In a class certification motion unsealed in March, three Microsoft employees—Katherine Moussouris, Holly Muenchow, and Dana Piermarini—laid out their evidence that Microsoft’s corporate culture is systematically hostile to female employees.
An expert for the women found that after controlling for factors like employees’ age, tenure with the company, and scores on performance reviews, women were paid less than men by a statistically significant amount. In total, the plaintiffs estimated that Microsoft had been underpaying women in the proposed class by between $100 million and $238 million.
On top of that, the women alleged that Microsoft had turned a blind eye to systematic sexual harassment within the company. According to the plaintiffs, technical women at Microsoft lodged 118 or 119 complaints of sexual harassment against Microsoft between 2010 and 2016. The team tasked with investigating these complaints found that only one of them was justified—suggesting, the women argued, that the issue was not being taken seriously by the company.
During the same period, women at Microsoft made 108 complaints of sexual harassment, including groping at company events and inappropriate comments from Microsoft managers. “The flagrant and repeated incidents of sexual misconduct toward women at Microsoft reflects the corporate culture in which women are undervalued and underpaid,” the women argued.

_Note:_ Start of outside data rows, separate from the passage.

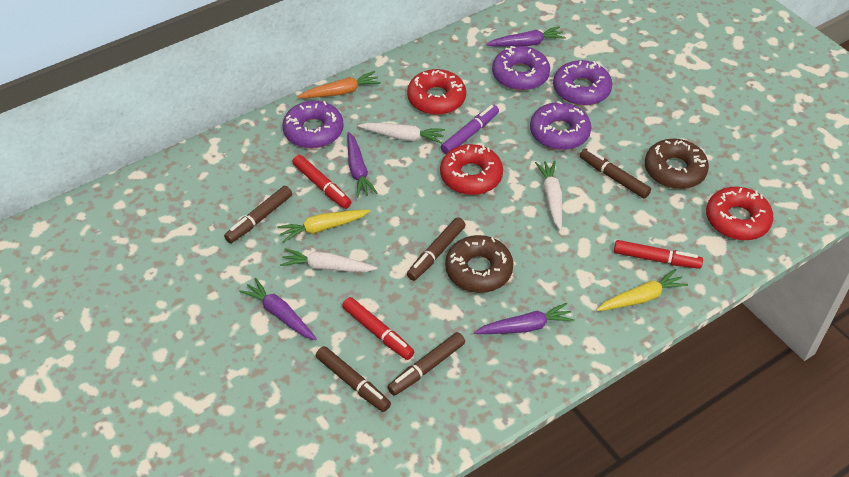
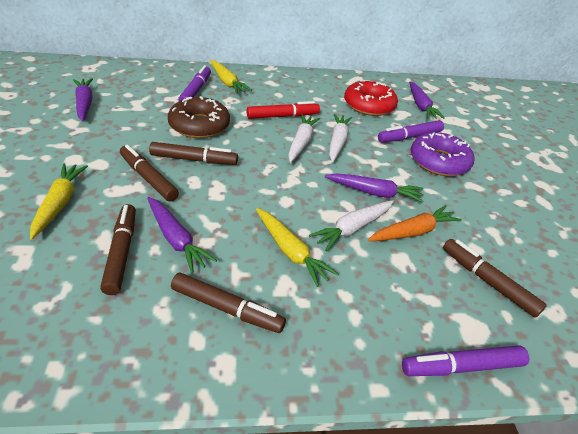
brown donut: 2 -> 1
purple donut: 4 -> 1
purple marker: 1 -> 3
red donut: 3 -> 1
red marker: 3 -> 1
yellow carrot: 2 -> 3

The motion for class status was supported by declarations from a number of other women who work at Microsoft. “I believe that Microsoft discriminated against me during my time in Engineering by denying me a promotion that I should have been granted,” wrote Microsoft engineer Heidi Boeh in a court filing last year.
We did nothing wrong
But in its response, Microsoft said that it is committed to equal treatment for women.
“Microsoft is keenly aware of the gender imbalance in the tech industry and is deeply invested in improving it,” the company wrote early this year. “To that end, Microsoft has allocated more than $55 million per year to innovative diversity and inclusion programs, implemented mandatory company-wide unconscious bias training, and created a robust internal investigation process to address employee concerns.”

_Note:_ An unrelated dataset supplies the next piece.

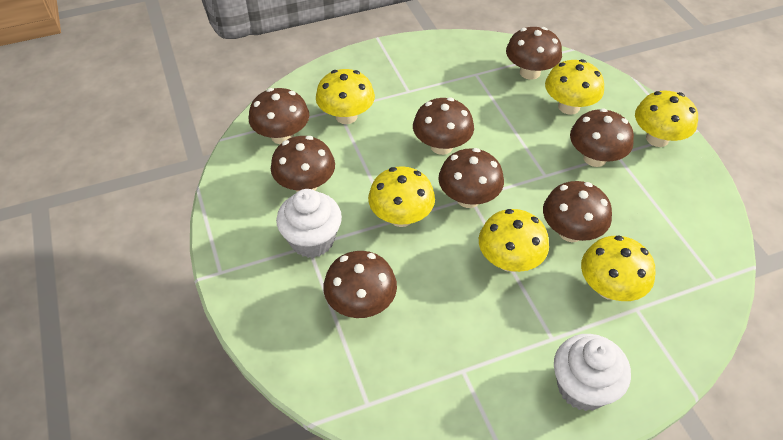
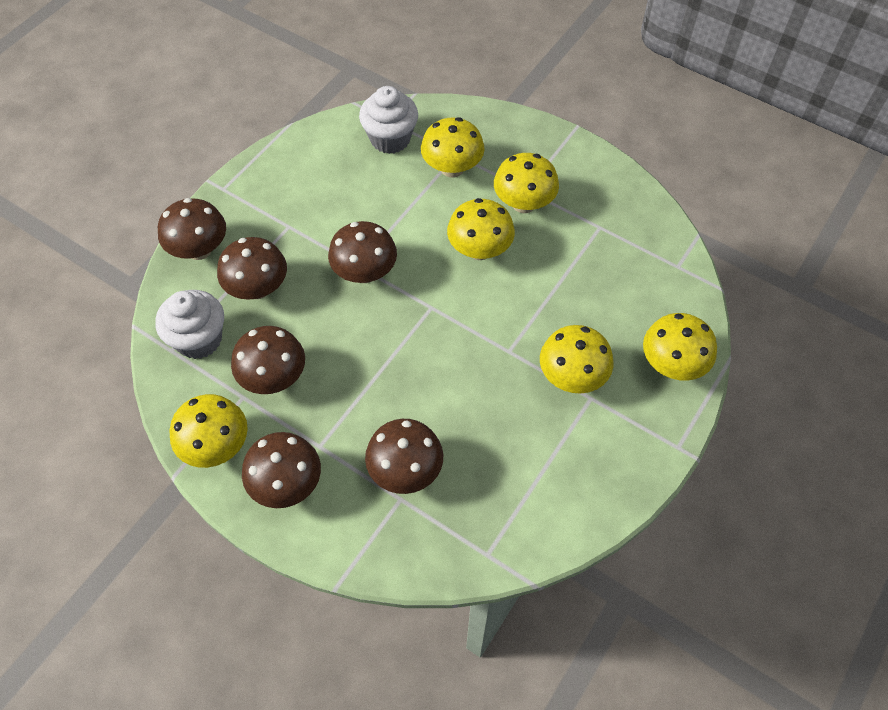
brown mushroom: 8 -> 6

The company also argued it would be a mistake to lump together the situations of thousands of different women across the company. Microsoft argued that plaintiffs failed to identify any specific Microsoft policy that produced the allegedly unequal pay between men and women.
“Although Microsoft set non-discriminatory criteria for these otherwise discretionary review processes, Plaintiffs do not identify a common mode of exercising discretion (as required to certify a class); rather, Plaintiffs seek certification for precisely the opposite reason: “lack of standardization,” Microsoft wrote.

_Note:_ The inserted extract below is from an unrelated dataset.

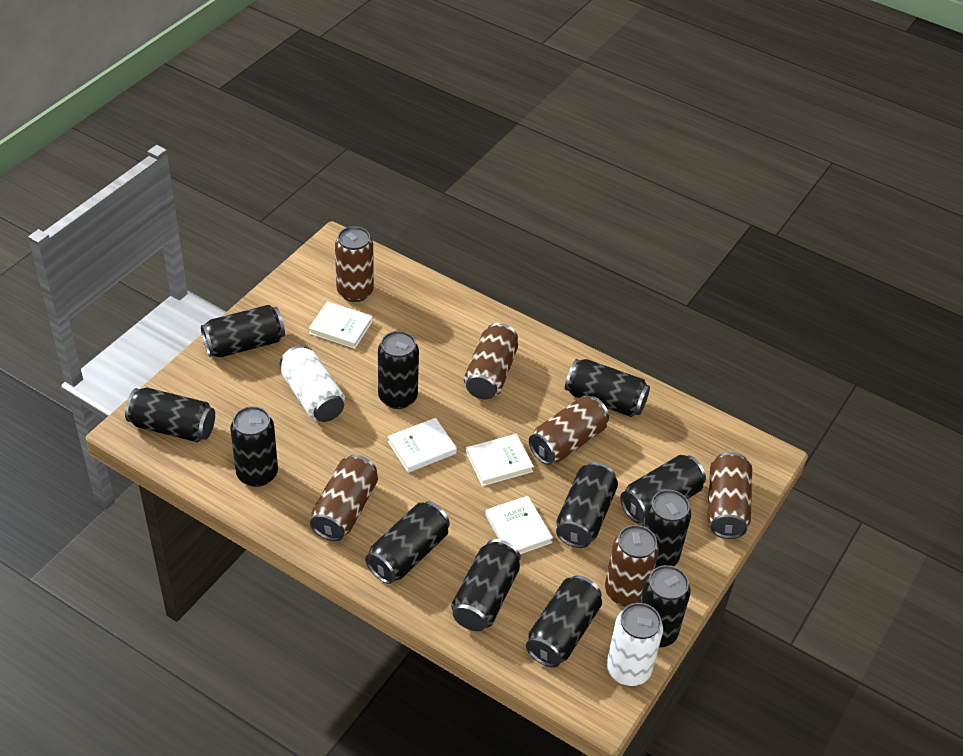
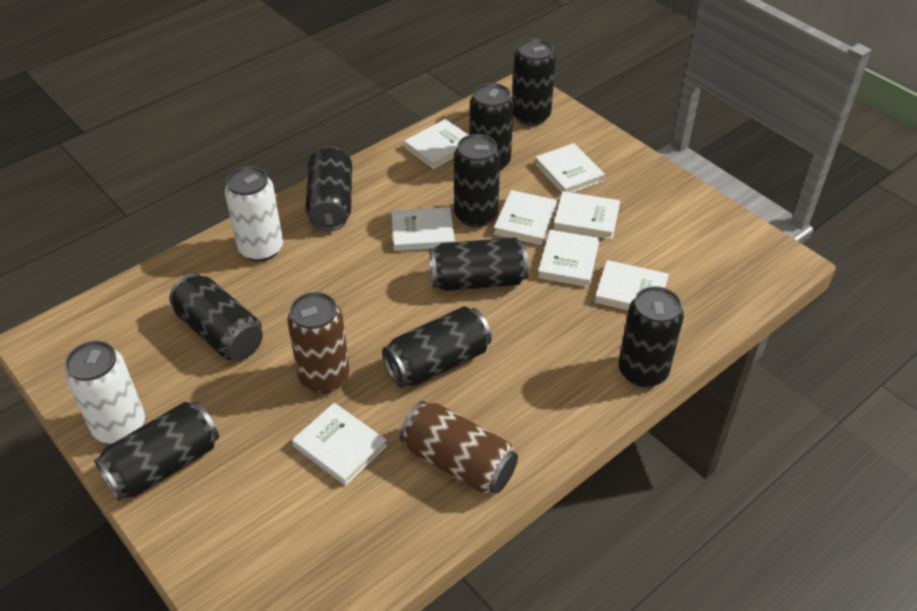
black can: 12 -> 9
brown can: 6 -> 2
white book: 4 -> 8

Judge James Robart evidently found Microsoft’s arguments persuasive. On Monday, he announced that he was denying the women’s motion for class certification in an entry on the court’s docket. However, Robart’s order explaining his reasoning is temporarily sealed to give parties to the case time to confer about whether portions of the order need to be redacted.
If Robart had certified the case as a class action, it would have strengthened the women’s hands, because the potential cost to Microsoft of losing the case would be in the hundreds of millions of dollars—if not more. That would have given Microsoft a powerful incentive to settle the case—and allowed more women a chance to receive compensation without taking the career risk of suing a current or former employer.
Now Moussouris, Muenchow, and Piermarini will have to fight their case against Microsoft as individuals. Other women who want to raise similar issues will have to hire their own lawyers and file their own lawsuits. Without the prospect of a big class-action payouts, lawyers may be less willing to take the case on favorable financial terms. Meanwhile, Microsoft may be more motivated to fight these individual cases, since a settlement favorable to the women could encourage others to file their own lawsuits.
Microsoft praised the ruling in a statement to Geekwire, saying, “We remain committed to increasing diversity and making sure that Microsoft is a workplace where everyone has an equal opportunity to succeed. The judge made the right decision that this case should not be a class action.”